GEVI imaging in cultured neurons. A1, Right, Fluorescence of primary neuron culture, mouse, DIV22, transduced with pCAG-ASAP1. Left, Image captured by a low-resolution camera during voltage imaging at 500 frames per second. A2, A cell was stimulated via patch electrode to produce three action potentials, while optical signals were recorded from the entire visual field. In data display, one ROI was selected over the cell body of the patched neuron (actual pixels marked by dashes in A1). Red trace shows action potential-associated optical signals after five temporal averaging, but also in single sweeps (black optical traces). A3, Temporal discrepancies between electrical (gray, 16 kHz) and optical (red, 0.5 kHz) recordings: the peak of the optical signal lags behind the peak of the electrical signal (Peak delay).
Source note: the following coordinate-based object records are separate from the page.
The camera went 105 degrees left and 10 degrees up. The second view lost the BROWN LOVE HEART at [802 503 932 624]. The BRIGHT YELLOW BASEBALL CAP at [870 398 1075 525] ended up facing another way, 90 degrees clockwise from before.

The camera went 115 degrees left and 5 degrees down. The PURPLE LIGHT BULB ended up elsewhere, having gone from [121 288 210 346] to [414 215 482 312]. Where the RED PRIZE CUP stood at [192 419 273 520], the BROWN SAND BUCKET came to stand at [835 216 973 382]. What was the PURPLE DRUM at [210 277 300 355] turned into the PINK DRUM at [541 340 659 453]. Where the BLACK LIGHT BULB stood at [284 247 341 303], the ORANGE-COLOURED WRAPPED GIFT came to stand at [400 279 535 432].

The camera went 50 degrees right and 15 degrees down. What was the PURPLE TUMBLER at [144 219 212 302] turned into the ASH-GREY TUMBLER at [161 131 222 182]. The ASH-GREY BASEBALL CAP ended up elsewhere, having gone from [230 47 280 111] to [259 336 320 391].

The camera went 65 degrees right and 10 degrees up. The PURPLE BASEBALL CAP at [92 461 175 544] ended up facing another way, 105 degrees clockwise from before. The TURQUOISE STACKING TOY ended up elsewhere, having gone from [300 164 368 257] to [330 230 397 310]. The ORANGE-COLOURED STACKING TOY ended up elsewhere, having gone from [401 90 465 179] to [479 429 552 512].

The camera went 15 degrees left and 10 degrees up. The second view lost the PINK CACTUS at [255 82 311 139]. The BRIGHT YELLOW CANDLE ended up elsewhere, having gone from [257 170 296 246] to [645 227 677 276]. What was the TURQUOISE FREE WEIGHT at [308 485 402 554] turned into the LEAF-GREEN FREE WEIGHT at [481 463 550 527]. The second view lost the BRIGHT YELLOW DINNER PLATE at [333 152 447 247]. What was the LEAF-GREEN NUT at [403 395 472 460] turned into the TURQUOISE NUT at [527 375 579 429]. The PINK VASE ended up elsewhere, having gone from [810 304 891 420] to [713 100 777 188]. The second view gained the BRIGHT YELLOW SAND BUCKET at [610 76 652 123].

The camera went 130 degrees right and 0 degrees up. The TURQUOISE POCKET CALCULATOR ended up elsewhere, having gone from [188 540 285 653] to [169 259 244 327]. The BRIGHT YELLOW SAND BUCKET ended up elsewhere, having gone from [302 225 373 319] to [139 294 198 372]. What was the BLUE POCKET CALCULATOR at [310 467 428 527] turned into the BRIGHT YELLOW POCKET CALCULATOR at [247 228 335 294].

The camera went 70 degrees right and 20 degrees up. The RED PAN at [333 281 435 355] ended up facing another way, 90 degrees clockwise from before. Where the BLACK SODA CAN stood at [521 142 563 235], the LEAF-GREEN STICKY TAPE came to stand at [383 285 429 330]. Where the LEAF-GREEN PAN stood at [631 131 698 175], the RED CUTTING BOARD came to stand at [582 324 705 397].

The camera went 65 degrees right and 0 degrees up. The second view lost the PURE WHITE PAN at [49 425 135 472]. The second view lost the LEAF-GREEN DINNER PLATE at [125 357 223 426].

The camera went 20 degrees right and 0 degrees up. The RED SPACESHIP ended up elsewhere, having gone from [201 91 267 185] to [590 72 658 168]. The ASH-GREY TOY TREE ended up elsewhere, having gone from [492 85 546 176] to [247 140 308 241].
The action potential half-widths are much longer in optical recordings (optical action potential half-width). B, Same as in A1–A3, except different cell (DIV15), different AAV vector (CamK2-ASAP2s), and three ROIs are selected. C, Same as in A–A3, except different cell (DIV28), different AAV (hSyn-Bongwoori-Pos6), nine temporal averaging, and three ROIs are selected. D, Same as in C, except different cell (DIV15), different AAV (hSyn-Archon1), and four ROIs are selected. Scale bars, 10 μm. Imaging conditions for ASAP1, ASAP2, and Bongwoori: excitation filter: 480/40 nm; dichroic filter: 510 nm; and emission filter: 535/50 nm. Light power ASAP1 and ASAP2 = 5.05 mW/mm²; and Bongwoori = 10.1 mW/mm². Imaging conditions for Archon1: LED: 568 ± 60 nm, 2.7 mW/mm²; excitation filter: 605/30 nm; dichroic filter: 640 nm; long-pass emission filter: 665 nm.